Gli attentati l'hanno infatti colpita proprio quando era più vulnerabile, ossia durante una recessione dalle caratteristiche incerte e contro la quale non esiste un rimedio sicuro. I consumi privati paiono destinati a contrarsi: la maggiore disoccupazione stava già riducendo la capacità di spesa delle famiglie mentre la caduta delle Borse ne aveva falcidiato i patrimoni. A tutto ciò ora si aggiunge un potente effetto psicologico per cui ben difficilmente a Natale gli americani saranno indotti a festeggiare, cambiando l'auto, il televisore o il computer. In simili condizioni, è facile prevedere che diminuirà il numero delle imprese disposte a fare nuovi investimenti. Le autorità monetarie cercheranno di contrastare la depressione riducendo ancora, magari fortemente, il costo del denaro, una misura utile ma insufficiente. Gli effetti sul dollaro sono più incerti, ma prevale la sensazione che possa perdere terreno. L'unica speranza, per ora non particolarmente fondata, è che questo periodo terribile duri poco. Con il motore americano del tutto bloccato, sperabilmente solo per qualche mese, l'economia mondiale non riuscirà a evitare una crisi che tutti temiamo intensa e ci auguriamo breve.

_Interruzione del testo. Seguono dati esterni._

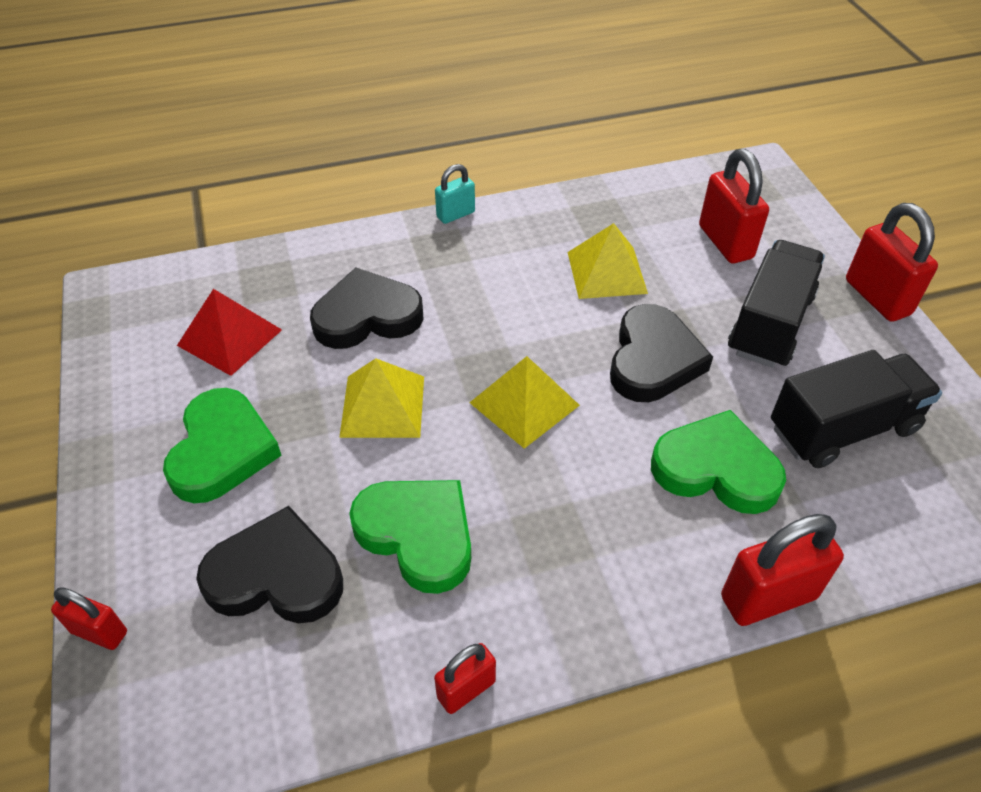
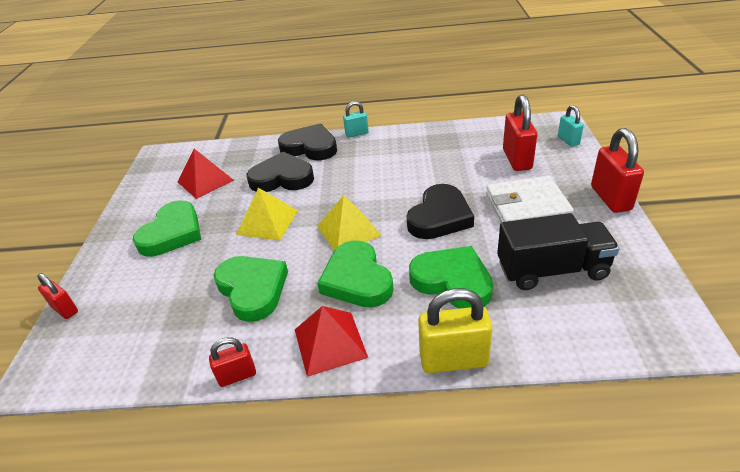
camera: 20 degrees right, 10 degrees down
(276, 575) = (166, 297): black heart -> black heart (310, 147)
(575, 489) = (357, 279): none -> green heart
(583, 605) = (330, 343): none -> red pyramid
(606, 272) = (432, 169): yellow pyramid -> none
(768, 597) = (453, 360): red padlock -> yellow padlock
(770, 324) = (527, 206): black truck -> white wallet
(785, 201) = (568, 140): none -> turquoise padlock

America Latina e Sud-Est asiatico, infatti, vivono, in pratica, di esportazioni verso gli Stati Uniti, già in diminuzione nel corso degli ultimi mesi e ora destinate a subire un altro duro colpo. Le conseguenze sull'economia mondiale risultano fortemente aggravate dall'intrecciarsi della crisi americana con quella giapponese: ciascuna influenza negativamente l'altra. Anche i giapponesi, infatti, esporteranno di meno in America e probabilmente riporteranno a casa una parte dei loro cospicui averi in dollari. Solo l'Europa, che non ha un forte interscambio commerciale con gli Stati Uniti, rimarrà relativamente immune. Di qui la grande responsabilità europea di accelerare, per quanto possibile, la velocità di una crescita che finora è risultata piuttosto fiacca e addirittura in rallentamento; toccherà al Vecchio Continente, e alla sua nuova moneta, l'euro, di limitare i danni mondiali di questo disastro.